We woke up early and greeted the sun as it rose over the rim of the sea. We left the house and climbed down a track to the edge of the cliff, where we sat on a cold, narrow ledge, and began zazen. In the vegetable farms below us I heard the roosters crowing. Mongrel dogs barked and wooden gates slammed. Mist wreathed the valleys in thick patches, like frost on moss-covered boulders.
I gripped the edge and felt faint from fear. It was only six inches wide and there was a sixty-foot drop to the tops of the trees below. In my mind the drop lengthened to abysmal depths and I wanted to open my eye
s. I imagined the ledge giving way, heard it crumble as the stones broke beneath our weight. To the west, clouds sailed in with the rain and I thought the wind would blow us off. I held on harder and wished the exercise were over and complete. My eyes could not help but drop down to the pointed tops of the trees, spears waiting eagerly in a pit.

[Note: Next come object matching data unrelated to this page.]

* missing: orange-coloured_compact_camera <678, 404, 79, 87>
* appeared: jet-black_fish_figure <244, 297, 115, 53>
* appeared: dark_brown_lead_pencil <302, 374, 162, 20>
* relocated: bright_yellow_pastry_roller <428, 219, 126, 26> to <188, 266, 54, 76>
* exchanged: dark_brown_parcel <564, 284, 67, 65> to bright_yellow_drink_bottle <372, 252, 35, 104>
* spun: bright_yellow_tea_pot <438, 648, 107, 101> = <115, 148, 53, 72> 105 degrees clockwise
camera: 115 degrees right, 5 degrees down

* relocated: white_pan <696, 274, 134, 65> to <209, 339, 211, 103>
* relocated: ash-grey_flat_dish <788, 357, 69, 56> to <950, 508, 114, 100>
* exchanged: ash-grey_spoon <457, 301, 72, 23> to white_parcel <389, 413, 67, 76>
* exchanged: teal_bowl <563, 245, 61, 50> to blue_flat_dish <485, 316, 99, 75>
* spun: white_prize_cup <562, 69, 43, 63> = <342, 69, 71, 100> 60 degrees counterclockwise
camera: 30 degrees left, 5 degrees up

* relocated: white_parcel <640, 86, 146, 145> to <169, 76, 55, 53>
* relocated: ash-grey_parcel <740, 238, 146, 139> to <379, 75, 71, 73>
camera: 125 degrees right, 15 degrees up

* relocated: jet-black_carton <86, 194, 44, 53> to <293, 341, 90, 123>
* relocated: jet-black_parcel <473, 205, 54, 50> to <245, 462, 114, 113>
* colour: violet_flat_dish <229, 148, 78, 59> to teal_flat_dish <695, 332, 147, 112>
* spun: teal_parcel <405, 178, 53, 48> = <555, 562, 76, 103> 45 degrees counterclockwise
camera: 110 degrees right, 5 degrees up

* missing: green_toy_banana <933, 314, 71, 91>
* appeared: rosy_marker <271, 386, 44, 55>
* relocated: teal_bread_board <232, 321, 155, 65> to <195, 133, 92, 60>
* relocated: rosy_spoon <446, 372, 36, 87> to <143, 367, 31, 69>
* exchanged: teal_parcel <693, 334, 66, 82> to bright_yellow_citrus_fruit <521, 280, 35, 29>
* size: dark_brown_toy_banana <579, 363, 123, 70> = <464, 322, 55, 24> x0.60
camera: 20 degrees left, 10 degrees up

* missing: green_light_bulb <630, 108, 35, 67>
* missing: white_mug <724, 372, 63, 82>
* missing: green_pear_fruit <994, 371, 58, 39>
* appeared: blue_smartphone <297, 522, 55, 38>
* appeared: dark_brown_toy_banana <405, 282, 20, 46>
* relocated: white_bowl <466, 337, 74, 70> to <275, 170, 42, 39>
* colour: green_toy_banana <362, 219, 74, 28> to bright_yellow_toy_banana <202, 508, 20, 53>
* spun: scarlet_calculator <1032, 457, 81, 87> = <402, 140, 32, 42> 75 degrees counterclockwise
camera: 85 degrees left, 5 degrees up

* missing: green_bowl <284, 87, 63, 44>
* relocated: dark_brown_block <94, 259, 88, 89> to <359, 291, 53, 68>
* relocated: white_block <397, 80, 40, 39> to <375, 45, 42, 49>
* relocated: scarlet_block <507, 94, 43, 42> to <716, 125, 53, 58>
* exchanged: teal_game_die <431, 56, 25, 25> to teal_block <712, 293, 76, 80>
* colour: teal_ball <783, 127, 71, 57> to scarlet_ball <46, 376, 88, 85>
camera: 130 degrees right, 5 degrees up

“Let go,” he said. “You will not fall.”
“What if I do?”
“I will catch you.”
I glanced up to find him looking at me, not a smile on his mouth, just a nod, and then he closed his eyes again. I thought about his words, words uttered softly, without any faltering, words that would mark a change in my life.
At that moment, I knew I would trust him completely, whatever the consequences to me. I closed my eyes and loosened my fingers and the euphoria of release rushed through me. The sun came out from the clouds and joined us like an old acquaintance. Soon my eyelids burned red beneath as the light filled the world. I no longer felt I was on the cold hard ledge but as if I were floating high above the land, close to the heat of the sun, whose light I could see inside my head, illuminating an expanse that seemed wider than the universe.
After a light breakfast, we went out onto the lawn. We bowed and he kicked me, aiming for my kidneys. I was not fast enough— I was staring at his eyes, at his hands, still thinking of the ledge and his words to me. The pain flared like red ink splashed on paper and I dropped to my knees. I saw his other leg start to move and knew it would go for my head. I rolled along my back and came up standing. The kick missed me and for that split-second he was mine. I lifted his leg, using its upward swing, and kicked the inside of his shin. He grunted and I pushed him off balance, onto the grass. He rolled up onto his feet and sent another kick to my side. I jammed it by moving into it, stopping it from extending fully, but I went right into his fist. It slammed into my cheek and I saw white. I fell backward, and blacked out for long seconds.
“You are improving. But you are still looking at my hands, my feet, and my eyes,” he said. He pulled me up and examined my eyes and my cheeks, his fingers stroking my face. “Nothing serious,” he said.